If there was any doubt why Gov. Ron DeSantis once wanted U.S. Rep.-elect Randy Fine, R-Melbourne, to become president of Florida Atlantic University, he cleared the air during a recent press conference turned tirade in Ocala.
Most political observers believed DeSantis had backed Fine for the job because he was a fellow Republican lawmaker and political ally. The governor has a habit of pushing former state lawmakers into academia. Richard Corcoran, Tommy Gregory, Adam Hasner, Fred Hawkins, Jeanette Nunez and Mel Ponder — all are former state lawmakers who succeeded in becoming highly paid state college and university presidents in a process Florida House Speaker Danny Perez called a “spoils system.”
On the job training at FAU: FAU presidential candidate gets an earful from students, faculty during on-campus forum
Connections, though, wasn’t the reason DeSantis gave recently when describing Fine. While that seemed to make sense during the tumultuous FAU presidential search, the governor’s new rationale is both bewildering and disturbing.
“He repels people,” DeSantis said of Fine last week in Ocala. “He’s repelled people in the legislature. They wanted to get him out of the legislature, so they asked me to put him up for Florida Atlantic University president, and I did.”
Is that any way to pick a college or university president? While the governor’s rationale is ludicrous at best, it also is bizarre enough for the public to back proposed legislation that would make the selection of a president for a Florida public college and university much more than the backroom, behind-closed-doors, out-of-the-public-eye procedure that it is now.

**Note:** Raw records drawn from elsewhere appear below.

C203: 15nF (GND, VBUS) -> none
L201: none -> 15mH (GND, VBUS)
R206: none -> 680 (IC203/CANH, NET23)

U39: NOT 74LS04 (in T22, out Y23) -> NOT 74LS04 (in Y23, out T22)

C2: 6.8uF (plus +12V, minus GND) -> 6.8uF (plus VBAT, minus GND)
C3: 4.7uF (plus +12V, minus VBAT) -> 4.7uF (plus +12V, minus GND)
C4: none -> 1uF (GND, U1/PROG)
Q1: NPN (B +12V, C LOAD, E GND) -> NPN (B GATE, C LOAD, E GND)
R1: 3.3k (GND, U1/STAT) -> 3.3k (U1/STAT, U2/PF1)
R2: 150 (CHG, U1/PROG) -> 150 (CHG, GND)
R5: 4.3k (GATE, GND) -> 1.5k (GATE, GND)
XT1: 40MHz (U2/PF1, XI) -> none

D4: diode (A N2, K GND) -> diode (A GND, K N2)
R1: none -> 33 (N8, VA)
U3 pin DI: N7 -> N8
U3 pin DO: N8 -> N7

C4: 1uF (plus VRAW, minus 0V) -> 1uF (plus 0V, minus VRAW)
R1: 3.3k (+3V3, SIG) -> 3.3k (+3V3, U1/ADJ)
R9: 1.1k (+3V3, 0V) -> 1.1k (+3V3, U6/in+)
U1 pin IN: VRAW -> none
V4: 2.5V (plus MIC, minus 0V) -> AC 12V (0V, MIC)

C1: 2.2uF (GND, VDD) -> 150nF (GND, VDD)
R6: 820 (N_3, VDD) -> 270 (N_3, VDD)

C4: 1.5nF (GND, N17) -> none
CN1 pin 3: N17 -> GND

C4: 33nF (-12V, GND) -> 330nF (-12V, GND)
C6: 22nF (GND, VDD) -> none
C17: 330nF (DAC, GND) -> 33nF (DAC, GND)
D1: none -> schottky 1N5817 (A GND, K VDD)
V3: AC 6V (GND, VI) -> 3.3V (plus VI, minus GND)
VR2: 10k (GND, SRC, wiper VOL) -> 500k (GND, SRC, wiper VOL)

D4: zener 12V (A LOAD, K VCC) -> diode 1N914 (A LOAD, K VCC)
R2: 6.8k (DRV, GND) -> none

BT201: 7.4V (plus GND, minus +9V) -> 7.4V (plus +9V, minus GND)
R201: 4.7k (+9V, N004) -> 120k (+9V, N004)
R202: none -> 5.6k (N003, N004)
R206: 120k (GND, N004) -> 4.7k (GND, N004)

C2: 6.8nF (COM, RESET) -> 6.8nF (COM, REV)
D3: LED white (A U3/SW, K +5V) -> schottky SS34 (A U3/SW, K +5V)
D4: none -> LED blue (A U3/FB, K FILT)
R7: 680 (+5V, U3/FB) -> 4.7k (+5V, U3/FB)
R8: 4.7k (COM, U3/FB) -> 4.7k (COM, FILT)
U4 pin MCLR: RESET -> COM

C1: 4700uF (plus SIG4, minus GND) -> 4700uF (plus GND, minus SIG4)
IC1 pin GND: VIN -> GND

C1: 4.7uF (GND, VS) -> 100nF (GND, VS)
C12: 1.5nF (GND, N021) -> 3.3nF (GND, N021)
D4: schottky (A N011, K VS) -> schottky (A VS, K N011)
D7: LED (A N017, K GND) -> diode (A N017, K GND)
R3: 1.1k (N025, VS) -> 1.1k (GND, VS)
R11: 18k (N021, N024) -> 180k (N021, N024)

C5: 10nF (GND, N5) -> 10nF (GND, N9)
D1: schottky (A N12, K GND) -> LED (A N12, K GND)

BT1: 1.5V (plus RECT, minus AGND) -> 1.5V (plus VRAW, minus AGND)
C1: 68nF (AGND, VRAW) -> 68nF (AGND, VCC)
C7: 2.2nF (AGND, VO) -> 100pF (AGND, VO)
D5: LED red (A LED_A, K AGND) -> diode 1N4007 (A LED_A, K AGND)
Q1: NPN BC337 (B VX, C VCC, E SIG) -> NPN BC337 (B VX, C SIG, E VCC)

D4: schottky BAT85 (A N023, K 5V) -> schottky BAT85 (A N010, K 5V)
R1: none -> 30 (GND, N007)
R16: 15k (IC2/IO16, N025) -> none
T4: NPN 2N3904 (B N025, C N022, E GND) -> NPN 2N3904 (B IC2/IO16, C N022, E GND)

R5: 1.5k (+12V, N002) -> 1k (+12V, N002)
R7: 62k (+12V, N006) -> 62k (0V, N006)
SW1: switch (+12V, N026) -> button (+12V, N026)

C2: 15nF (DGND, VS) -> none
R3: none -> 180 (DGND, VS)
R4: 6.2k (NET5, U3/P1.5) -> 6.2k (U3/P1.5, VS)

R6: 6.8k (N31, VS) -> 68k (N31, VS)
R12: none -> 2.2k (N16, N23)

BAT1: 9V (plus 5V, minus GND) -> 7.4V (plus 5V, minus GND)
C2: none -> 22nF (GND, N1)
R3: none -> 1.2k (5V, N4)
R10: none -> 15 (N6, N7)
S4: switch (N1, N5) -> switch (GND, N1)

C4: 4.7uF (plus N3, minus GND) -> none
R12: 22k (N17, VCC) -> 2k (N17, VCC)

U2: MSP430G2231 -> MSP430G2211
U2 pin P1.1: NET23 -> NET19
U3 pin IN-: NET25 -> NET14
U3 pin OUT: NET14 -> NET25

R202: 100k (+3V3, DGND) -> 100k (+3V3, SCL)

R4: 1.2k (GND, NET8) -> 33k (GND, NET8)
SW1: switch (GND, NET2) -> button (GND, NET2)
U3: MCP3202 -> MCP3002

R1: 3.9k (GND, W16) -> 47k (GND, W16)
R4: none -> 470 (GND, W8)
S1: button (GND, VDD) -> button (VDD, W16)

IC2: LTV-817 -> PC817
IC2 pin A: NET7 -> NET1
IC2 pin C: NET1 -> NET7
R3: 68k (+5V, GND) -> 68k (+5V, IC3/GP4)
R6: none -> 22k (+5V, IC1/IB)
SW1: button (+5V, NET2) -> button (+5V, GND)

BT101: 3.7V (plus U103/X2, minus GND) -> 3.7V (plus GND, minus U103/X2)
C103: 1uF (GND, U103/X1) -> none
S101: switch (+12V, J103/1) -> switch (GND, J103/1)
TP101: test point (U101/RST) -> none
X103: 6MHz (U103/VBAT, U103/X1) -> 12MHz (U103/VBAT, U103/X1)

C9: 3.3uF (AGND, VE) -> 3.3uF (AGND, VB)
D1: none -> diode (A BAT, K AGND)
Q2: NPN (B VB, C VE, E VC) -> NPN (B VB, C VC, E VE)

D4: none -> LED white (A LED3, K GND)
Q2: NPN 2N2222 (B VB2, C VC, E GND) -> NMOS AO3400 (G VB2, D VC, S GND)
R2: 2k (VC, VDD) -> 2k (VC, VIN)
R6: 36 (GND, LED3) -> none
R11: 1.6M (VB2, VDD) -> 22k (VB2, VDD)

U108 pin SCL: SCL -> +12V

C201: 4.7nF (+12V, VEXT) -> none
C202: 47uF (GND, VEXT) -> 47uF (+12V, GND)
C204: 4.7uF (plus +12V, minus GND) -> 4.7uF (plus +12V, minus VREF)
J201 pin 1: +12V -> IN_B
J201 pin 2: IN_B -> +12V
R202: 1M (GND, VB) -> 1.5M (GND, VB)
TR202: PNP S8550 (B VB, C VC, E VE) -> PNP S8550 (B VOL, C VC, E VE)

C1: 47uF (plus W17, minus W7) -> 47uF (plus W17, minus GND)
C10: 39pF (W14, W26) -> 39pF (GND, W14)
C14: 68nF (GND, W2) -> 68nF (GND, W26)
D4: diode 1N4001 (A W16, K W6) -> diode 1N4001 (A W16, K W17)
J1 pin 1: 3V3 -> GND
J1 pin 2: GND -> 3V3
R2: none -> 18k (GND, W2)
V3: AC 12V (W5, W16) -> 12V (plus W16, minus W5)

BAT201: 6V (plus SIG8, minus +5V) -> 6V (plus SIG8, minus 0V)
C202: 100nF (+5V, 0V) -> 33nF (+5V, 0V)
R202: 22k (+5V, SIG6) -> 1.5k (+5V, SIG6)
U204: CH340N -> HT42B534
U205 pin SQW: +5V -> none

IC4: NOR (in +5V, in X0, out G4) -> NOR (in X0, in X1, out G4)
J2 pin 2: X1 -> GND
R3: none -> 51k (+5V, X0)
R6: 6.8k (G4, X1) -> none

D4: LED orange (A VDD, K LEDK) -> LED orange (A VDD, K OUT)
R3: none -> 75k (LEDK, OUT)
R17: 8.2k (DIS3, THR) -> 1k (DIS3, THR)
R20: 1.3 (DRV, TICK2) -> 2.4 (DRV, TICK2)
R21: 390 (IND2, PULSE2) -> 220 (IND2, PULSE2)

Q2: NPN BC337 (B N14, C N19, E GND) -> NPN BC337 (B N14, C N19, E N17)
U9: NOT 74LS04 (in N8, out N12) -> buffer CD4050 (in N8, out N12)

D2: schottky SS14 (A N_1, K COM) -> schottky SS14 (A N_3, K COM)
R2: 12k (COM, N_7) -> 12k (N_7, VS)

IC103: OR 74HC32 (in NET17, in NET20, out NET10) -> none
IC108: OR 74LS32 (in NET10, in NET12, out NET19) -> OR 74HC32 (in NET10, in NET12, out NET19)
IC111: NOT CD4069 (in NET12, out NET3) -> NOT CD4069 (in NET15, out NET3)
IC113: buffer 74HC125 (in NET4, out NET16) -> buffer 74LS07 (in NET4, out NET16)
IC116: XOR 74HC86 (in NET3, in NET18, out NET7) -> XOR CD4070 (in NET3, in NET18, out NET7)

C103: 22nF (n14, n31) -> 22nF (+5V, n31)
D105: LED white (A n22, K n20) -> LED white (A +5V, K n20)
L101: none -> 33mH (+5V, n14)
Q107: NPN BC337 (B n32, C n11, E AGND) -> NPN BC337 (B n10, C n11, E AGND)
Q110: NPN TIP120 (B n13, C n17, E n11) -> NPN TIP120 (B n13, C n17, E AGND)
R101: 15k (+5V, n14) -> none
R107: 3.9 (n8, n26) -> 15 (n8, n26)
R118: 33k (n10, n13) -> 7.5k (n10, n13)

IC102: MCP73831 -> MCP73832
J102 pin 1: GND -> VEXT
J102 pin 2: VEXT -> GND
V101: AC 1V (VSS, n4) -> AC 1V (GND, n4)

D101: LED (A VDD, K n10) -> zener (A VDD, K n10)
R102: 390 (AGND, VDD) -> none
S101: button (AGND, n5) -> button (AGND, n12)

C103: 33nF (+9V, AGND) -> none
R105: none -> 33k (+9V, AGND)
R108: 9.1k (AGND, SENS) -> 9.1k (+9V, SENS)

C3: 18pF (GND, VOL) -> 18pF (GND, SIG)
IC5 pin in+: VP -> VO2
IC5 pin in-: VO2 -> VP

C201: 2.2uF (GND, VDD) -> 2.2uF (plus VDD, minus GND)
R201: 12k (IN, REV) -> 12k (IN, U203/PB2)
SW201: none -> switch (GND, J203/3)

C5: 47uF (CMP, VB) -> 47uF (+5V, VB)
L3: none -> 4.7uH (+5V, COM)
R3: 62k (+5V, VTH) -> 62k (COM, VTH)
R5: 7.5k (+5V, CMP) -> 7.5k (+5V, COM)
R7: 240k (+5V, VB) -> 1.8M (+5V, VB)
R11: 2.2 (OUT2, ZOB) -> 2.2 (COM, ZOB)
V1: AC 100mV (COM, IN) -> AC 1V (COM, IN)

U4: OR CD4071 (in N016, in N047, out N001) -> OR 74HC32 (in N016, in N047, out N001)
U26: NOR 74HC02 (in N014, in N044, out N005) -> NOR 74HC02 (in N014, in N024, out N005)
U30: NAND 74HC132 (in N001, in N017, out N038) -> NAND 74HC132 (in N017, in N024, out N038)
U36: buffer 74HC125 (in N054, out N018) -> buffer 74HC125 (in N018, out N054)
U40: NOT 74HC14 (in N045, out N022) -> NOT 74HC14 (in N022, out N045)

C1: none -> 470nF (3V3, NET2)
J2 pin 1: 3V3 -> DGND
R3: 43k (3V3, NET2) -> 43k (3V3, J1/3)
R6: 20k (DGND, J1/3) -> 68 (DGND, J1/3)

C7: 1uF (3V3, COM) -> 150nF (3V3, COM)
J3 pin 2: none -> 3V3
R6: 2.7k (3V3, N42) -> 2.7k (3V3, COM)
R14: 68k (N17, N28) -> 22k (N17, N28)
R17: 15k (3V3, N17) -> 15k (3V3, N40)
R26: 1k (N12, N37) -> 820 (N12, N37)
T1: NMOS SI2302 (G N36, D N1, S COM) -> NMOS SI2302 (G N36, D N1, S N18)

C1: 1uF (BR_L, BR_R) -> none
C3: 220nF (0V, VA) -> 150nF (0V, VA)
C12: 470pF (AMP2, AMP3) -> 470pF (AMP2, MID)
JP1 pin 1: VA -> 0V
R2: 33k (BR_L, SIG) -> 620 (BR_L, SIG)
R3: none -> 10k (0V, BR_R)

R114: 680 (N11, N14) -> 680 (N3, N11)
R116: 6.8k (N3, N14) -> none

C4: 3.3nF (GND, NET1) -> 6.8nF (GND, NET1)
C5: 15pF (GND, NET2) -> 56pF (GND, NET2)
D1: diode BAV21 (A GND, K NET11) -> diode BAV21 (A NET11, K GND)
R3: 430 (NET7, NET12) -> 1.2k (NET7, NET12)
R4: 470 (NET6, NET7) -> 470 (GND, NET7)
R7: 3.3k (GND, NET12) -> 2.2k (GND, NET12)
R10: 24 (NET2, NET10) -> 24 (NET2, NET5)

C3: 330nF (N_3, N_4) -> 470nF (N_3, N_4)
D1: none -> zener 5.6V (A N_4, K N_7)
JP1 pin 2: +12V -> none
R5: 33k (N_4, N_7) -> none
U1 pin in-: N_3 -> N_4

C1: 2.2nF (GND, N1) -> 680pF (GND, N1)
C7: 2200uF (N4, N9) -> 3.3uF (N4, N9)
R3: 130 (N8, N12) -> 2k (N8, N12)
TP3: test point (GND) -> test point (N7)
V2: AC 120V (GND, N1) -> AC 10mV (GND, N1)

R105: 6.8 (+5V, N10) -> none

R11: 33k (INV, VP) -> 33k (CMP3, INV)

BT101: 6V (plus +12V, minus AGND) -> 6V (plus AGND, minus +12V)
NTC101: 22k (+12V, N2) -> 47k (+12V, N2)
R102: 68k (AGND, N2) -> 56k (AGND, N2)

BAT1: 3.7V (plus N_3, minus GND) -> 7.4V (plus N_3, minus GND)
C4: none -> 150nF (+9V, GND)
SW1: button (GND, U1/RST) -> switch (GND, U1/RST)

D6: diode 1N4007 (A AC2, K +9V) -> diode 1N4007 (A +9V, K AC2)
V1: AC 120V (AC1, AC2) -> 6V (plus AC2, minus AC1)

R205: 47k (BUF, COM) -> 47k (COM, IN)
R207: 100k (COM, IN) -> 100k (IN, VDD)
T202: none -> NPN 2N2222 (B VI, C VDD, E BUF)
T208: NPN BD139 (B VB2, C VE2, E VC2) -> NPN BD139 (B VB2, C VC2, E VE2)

Florida needs to fix the way it selects university presidents
House Bill 1321 and Senate Bill 1726 would open up the process. It repeals the current public records exemption for state university and state college presidential applicants, which keeps any personal identifying information of non-finalist applicants confidential. The move may have helped some applicants shield their aspirations from their current employers, but it left the public in the dark.
The legislation would free the selection process of any last-minute surprises, like the selection of former U.S. Sen. Ben Sasse as the new University of Florida president. His tenure ended in costly scandal, and it may not have even occurred if his name had been made public earlier in the search process and his candidacy received a more thorough vetting.
The legislation would also use term limits to rein in the power of the state Board of Governors, the State Board of Education, and state college and university boards of trustees, most of whom are appointees of the governor. State lawmakers are big fans of term limits when it comes to state and locally elected officials. It shouldn’t be a problem of imposing similar term limits on those who are so influential in the way our public colleges and universities operate.
People here in Palm Beach County remember the two-year debacle to replace John Kelly, FAU’s former president who stepped down in 2023. The initial search came to a halt after it became clear when Fine didn’t make the cut as a finalist: He had the governor’s support, and it didn’t take long before the chancellor of the state university system, citing concerns about whether the search committee had adhered to government-transparency rules, ordered a new search. Ultimately, the search renewed and concluded with the naming of Hasner as the university’s new president.
State lawmakers should pass the legislation as a reform measure, and the governor should be quick to sign it into law. It might reassure Floridians that there are higher standards for a university president than “repelling people.”